In time, music in particular and culture in general would provide Adorno the perfect vantage point from which to criticize what he saw as the alienation and false consciousness of bourgeois society. This was especially the case once Adorno reached Los Angeles, in the 1940s, where he could observe the radio and film industries first hand.
Yet even Mr. Claussen is embarrassed by Adorno’s ignorant and snobbish dismissal of American popular music, all of which he lumped together as “jazz.” This “seems to be a blind spot in his work,” Mr. Claussen acknowledges; but in fact it is more than that. Adorno’s contempt for jazz and those who listen to it, his belief that popular music is simply the tool of the Culture Industry for colonizing the consciousness of the masses, is suggestive of the arrogant absolutism that characterizes his thought in general.

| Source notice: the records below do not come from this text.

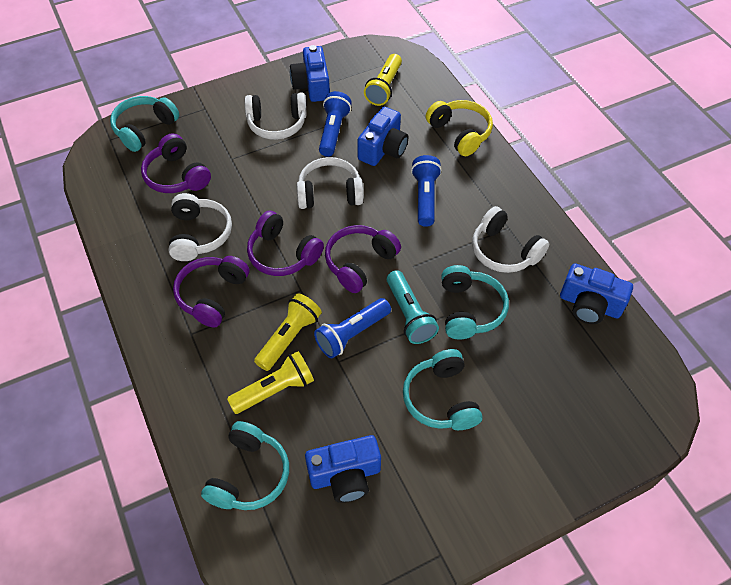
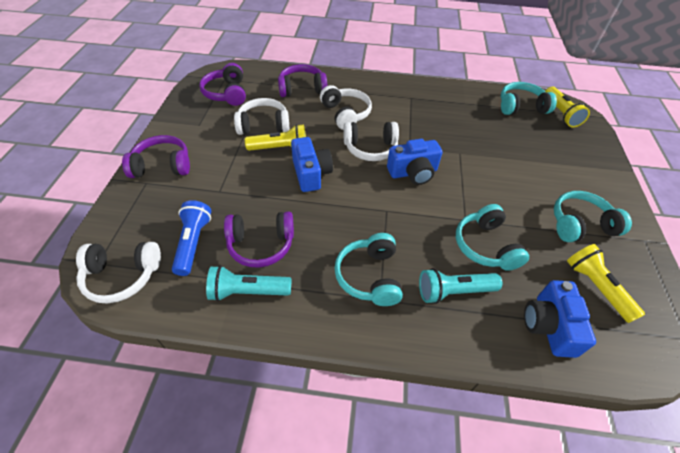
blue camera: 4 -> 3
blue flashlight: 3 -> 1
turquoise flashlight: 1 -> 2
yellow headphones: 1 -> 0

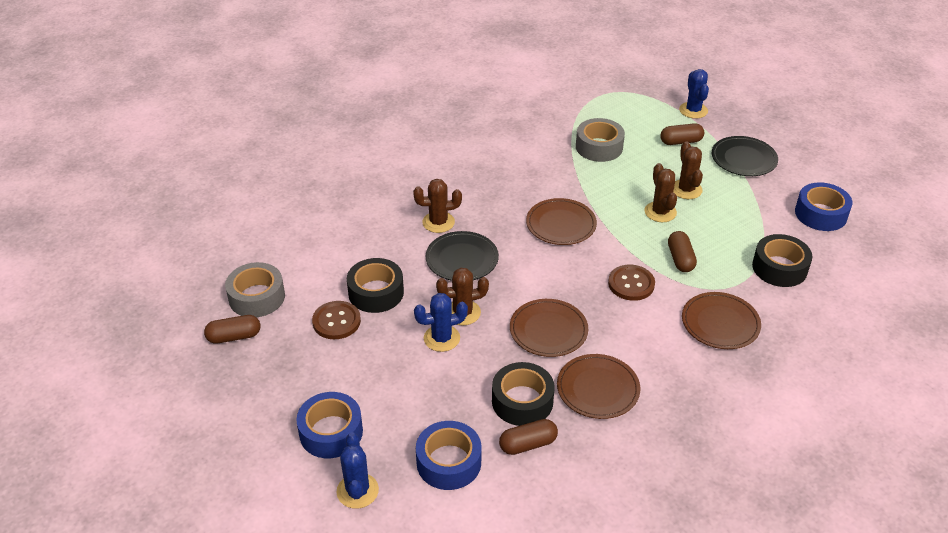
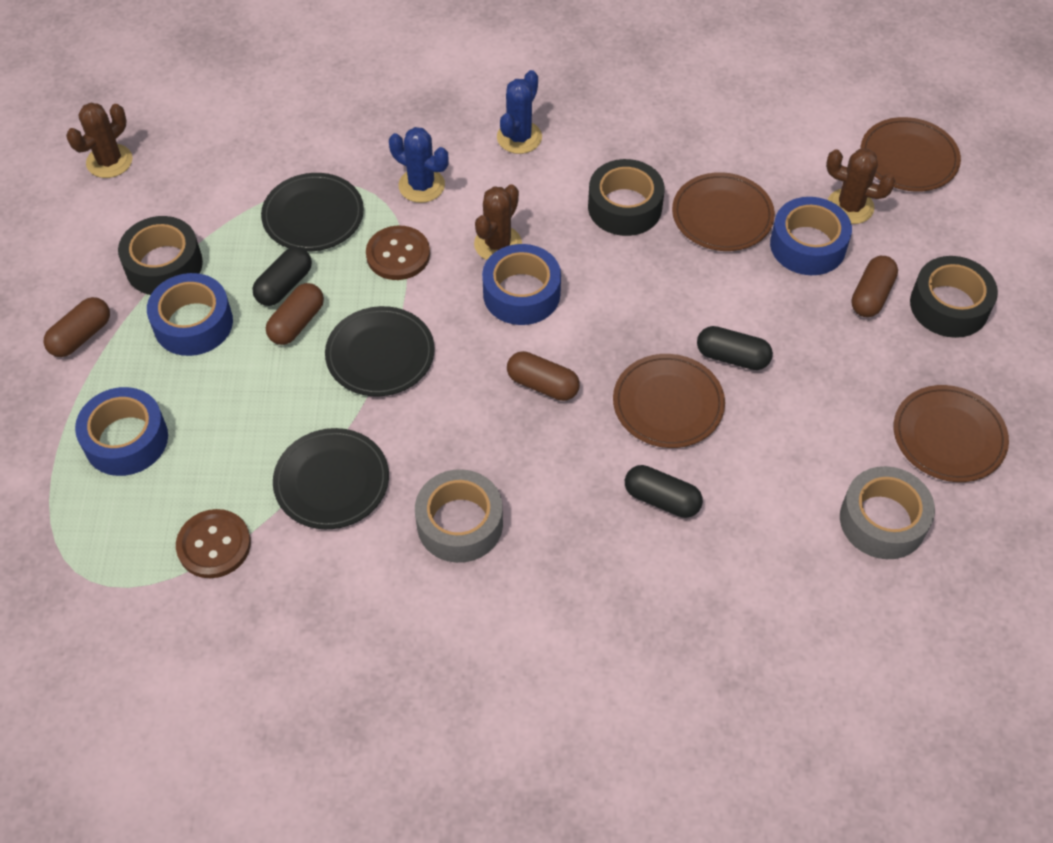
black capsule: 0 -> 3
black plate: 2 -> 3
blue cactus: 3 -> 2
blue tape: 3 -> 4
brown cactus: 4 -> 3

Because he viewed music as a Hegelian progress from Beethoven to Schoenberg, keeping pace with the inexorable alienation of bourgeois society, Adorno viewed any 20th-century music that was less alienated than Schoenberg’s as a cowardly retreat, a refusal of difficult knowledge. (This applied to Stravinsky’s neoclassicism as much as to the Andrews Sisters.) In an analogous way, critical theory attempts to explain all of contemporary history as the inevitable working-out of a historical dialectic that culminates in Nazism. Adorno is upside-down Hegel: instead of trying to prove that history is driven by the cunning of reason, he tries to show that it is marching in lock-step toward mindlessness.